Section 1: Initializing a ProblemDefinition¶
This section demonstrates how to initialize a ProblemDefinition and add input/output feature identifiers with the current API.
Initialize feature identifiers¶
scalar_1_feat_id = "Global/scalar_1"
scalar_2_feat_id = "Global/scalar_2"
scalar_3_feat_id = "Global/scalar_3"
field_1_feat_id = "Base_2_2/Zone/CellCenterFields/field_1"
field_2_feat_id = "Base_2_2/Zone/VertexFields/field_2"

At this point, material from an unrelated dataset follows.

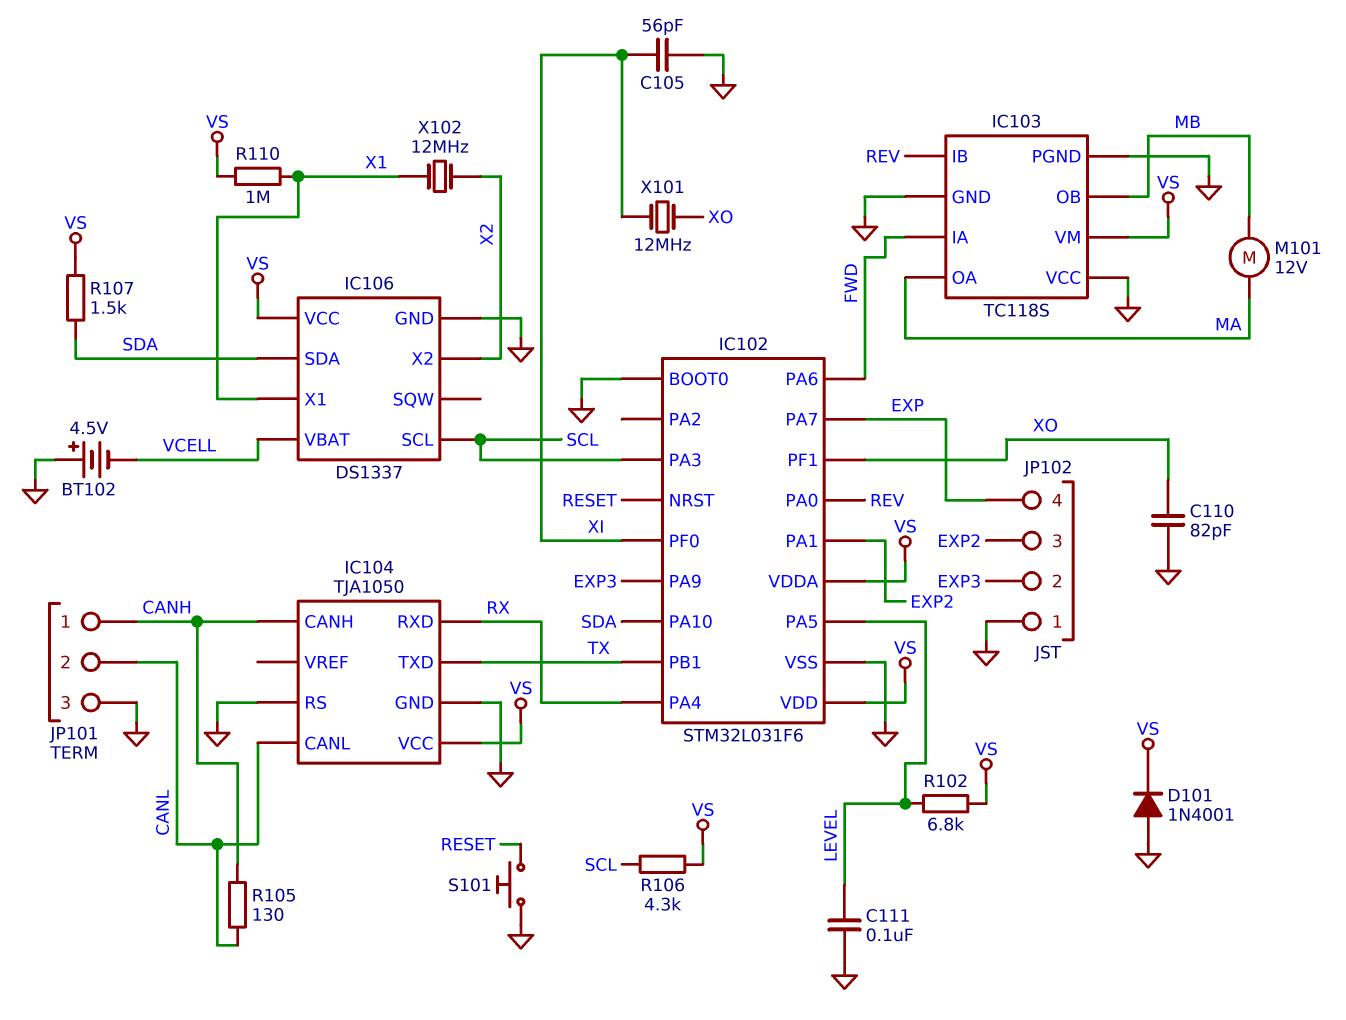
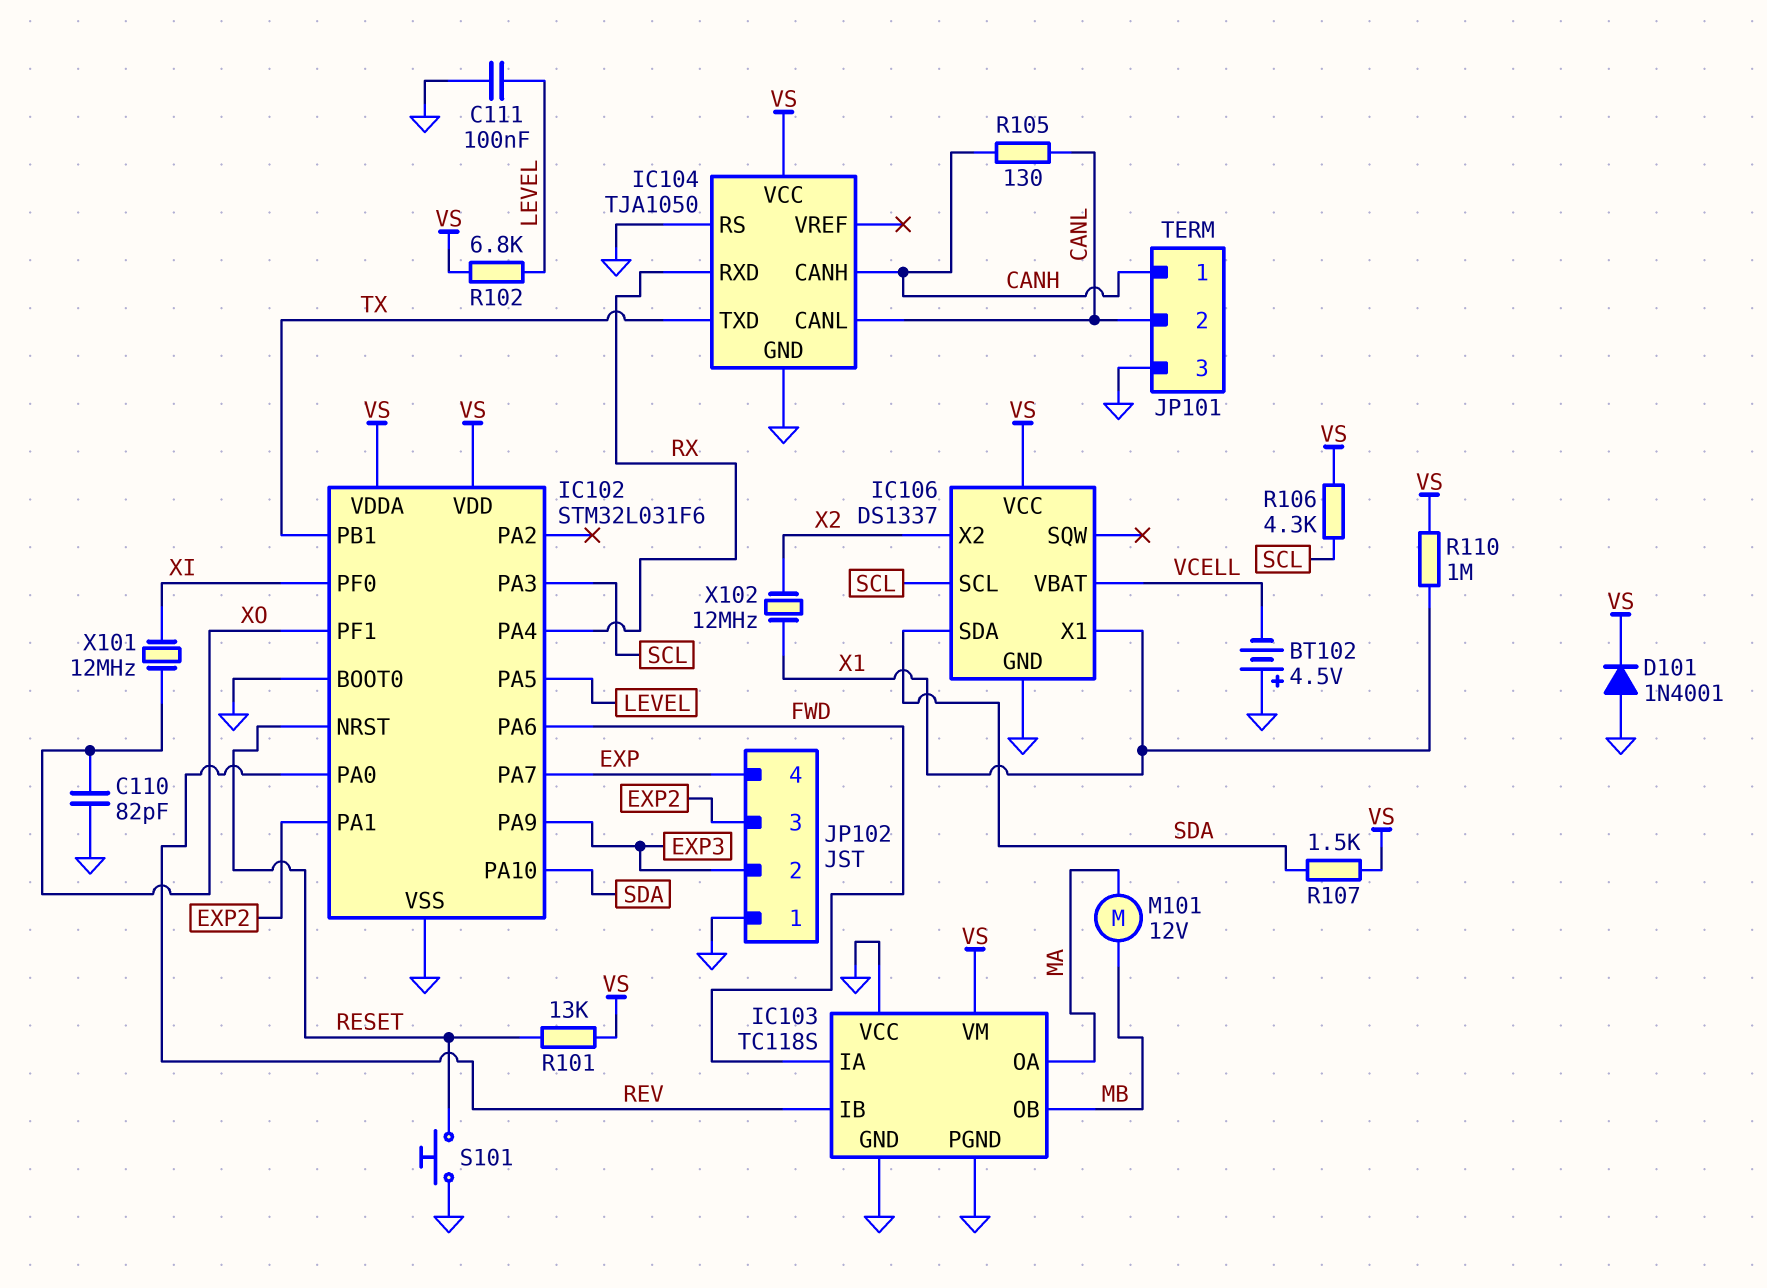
C105: 56pF (GND, XI) -> none
R101: none -> 13k (RESET, VS)

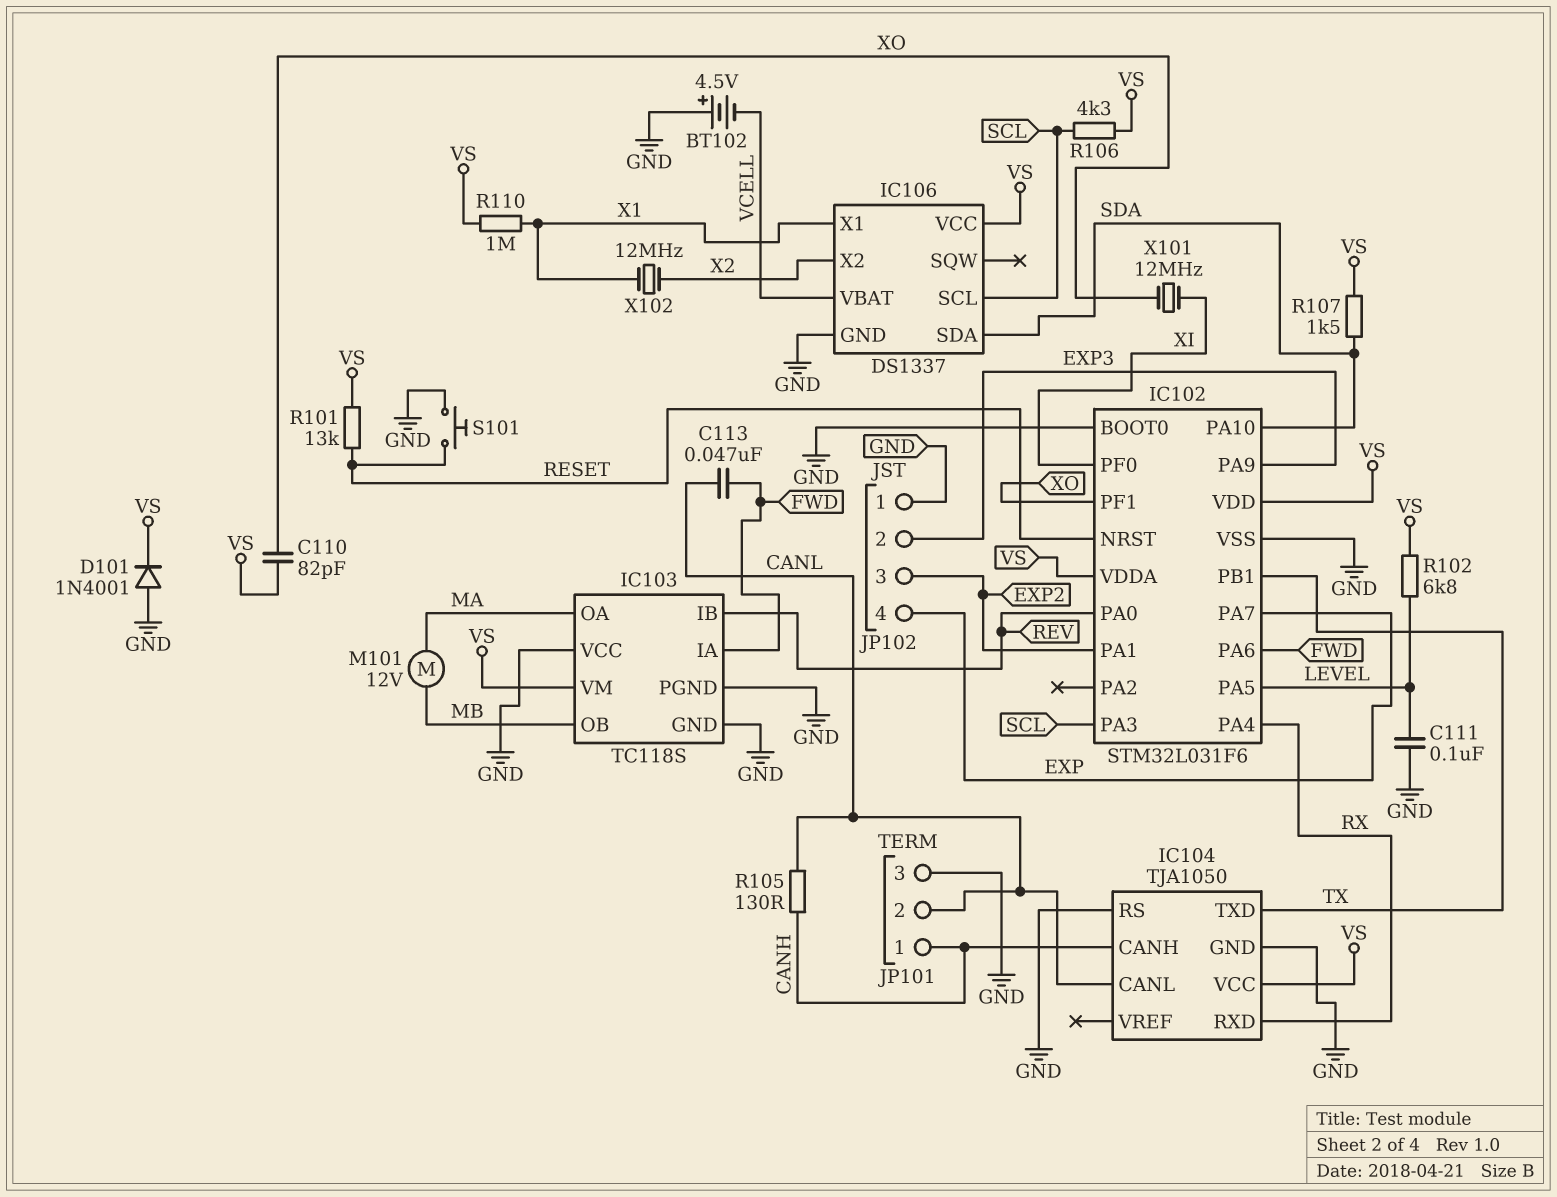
C110: 82pF (GND, XO) -> 82pF (VS, XO)
C113: none -> 47nF (CANL, FWD)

print("#---# ProblemDefinition")
problem = ProblemDefinition(
input_features=[scalar_3_feat_id, field_1_feat_id],
output_features=[field_2_feat_id],
train_split={"train": [0, 1]},
test_split={"test": [2, 3]},
)
print(f"{problem = }")
#---# ProblemDefinition
problem = ProblemDefinition(input_features=['Base_2_2/Zone/CellCenterFields/field_1', 'Global/scalar_3'], output_features=['Base_2_2/Zone/VertexFields/field_2'], train_split={'train': [0, 1]}, test_split={'test': [2, 3]})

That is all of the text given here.